La tension est montée d'un cran le 19 novembre. Ce jour-là, les rebelles houthis déclarent s'être emparés d'un navire commercial en mer Rouge, et l'avoir détourné vers la côte yéménite. Les houthis ont filmé leur opération et diffusé des images, sur lesquelles on voit un commando d'hommes en tenue de camouflage, cagoulés et armés de fusils, se poser en hélicoptère sur le pont du navire pour en prendre le contrôle.
Selon eux, le cargo Galaxy Leader est israélien. Tel-Aviv dément et assure qu'il "appartient à une société britannique et est exploité par une société japonaise". Mais l'entreprise britannique, Ray Car Carriers, est la propriété d'Abraham Rami Ungar, un homme d'affaires israélien. Aucun Israélien ne figure, en revanche, parmi les 25 membres d'équipage pris en otage, qui, comme le navire, sont toujours retenus par les houthis.

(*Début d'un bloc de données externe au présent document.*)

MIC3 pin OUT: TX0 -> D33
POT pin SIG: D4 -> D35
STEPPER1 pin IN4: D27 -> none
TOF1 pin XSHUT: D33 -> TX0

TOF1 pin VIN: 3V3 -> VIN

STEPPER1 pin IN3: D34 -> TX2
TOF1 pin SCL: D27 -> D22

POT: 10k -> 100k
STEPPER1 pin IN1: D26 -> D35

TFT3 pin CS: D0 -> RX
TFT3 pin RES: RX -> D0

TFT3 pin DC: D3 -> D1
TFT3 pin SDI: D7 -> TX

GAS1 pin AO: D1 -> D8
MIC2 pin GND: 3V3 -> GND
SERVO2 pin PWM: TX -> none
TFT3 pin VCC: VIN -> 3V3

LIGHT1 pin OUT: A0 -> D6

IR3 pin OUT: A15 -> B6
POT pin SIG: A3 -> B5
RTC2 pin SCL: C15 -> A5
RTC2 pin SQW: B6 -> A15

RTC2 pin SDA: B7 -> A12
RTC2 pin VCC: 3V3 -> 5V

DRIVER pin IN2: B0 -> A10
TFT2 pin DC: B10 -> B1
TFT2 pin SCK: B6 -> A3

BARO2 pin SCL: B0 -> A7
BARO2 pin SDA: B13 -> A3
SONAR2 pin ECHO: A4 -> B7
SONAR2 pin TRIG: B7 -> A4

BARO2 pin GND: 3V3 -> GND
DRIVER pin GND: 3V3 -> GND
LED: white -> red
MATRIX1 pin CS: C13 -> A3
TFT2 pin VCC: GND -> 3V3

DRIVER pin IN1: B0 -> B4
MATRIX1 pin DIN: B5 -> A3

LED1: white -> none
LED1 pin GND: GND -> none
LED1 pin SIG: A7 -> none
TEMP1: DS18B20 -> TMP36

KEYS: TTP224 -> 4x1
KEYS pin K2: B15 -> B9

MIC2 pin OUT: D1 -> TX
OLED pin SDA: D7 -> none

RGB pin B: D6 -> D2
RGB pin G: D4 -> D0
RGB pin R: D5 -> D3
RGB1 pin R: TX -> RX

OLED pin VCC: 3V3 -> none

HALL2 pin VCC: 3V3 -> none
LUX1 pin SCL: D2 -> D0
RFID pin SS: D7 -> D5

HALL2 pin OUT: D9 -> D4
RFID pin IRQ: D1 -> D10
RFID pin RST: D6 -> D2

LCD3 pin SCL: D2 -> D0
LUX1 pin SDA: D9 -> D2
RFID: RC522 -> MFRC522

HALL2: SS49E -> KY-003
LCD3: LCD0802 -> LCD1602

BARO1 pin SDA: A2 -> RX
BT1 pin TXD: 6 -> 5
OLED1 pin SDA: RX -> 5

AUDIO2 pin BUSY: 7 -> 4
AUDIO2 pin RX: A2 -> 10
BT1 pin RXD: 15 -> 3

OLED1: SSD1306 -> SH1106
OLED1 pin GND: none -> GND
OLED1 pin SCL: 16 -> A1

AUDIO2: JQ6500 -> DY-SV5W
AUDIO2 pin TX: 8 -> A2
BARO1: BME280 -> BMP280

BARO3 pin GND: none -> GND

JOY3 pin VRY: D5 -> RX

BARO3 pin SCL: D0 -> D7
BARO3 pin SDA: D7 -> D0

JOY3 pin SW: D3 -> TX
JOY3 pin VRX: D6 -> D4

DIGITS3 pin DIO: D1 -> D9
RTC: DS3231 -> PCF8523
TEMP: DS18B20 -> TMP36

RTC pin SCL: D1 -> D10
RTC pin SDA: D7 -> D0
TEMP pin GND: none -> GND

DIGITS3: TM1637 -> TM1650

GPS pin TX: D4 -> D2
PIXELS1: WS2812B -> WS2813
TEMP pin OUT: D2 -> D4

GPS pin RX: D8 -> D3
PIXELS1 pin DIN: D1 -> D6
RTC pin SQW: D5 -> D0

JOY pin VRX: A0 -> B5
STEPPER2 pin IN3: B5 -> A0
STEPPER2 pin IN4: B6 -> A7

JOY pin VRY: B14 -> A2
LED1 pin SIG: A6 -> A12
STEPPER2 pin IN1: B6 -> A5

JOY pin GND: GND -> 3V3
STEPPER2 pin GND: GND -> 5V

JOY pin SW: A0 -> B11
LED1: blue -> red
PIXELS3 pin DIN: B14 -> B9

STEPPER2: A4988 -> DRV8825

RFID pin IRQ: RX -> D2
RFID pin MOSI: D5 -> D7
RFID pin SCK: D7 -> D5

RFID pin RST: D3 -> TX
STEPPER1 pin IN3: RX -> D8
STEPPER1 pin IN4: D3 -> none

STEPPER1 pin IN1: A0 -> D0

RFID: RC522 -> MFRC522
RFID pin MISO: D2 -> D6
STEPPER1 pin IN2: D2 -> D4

Des rebelles soutenus et entraînés par l'Iran
Comment ont-ils pu mener une telle attaque ? Depuis sa création, dans les années 1990 dans la région de Saada, dans le nord du Yémen, la rébellion houthie n'a cessé de se développer. "Son but de départ était de créer une 'renaissance' religieuse et culturelle dans le pays autour du zaïdisme, une branche du chiisme", retrace Franck Mermier, anthropologue et directeur de recherches au CNRS. Mais très vite, le mouvement s'est aligné sur l'Iran et a bénéficié de son soutien.
Selon une note de l'Institut d'études sur la sécurité nationale (INSS), affilié à l'université de Tel-Aviv, les houthis bénéficient du soutien de la force al-Qods du corps des Gardiens de la révolution islamique, notamment en matière d'entraînement au combat, de financement, et d'assistance à la fabrication et à la contrebande d'armes. Depuis le début de la guerre du Yémen de 2014, "ils utilisent des missiles balistiques iraniens et des bateaux téléguidés de technologie iranienne, relève Franck Mermier. Ils font venir ces armes par la mer Rouge, voire par Oman".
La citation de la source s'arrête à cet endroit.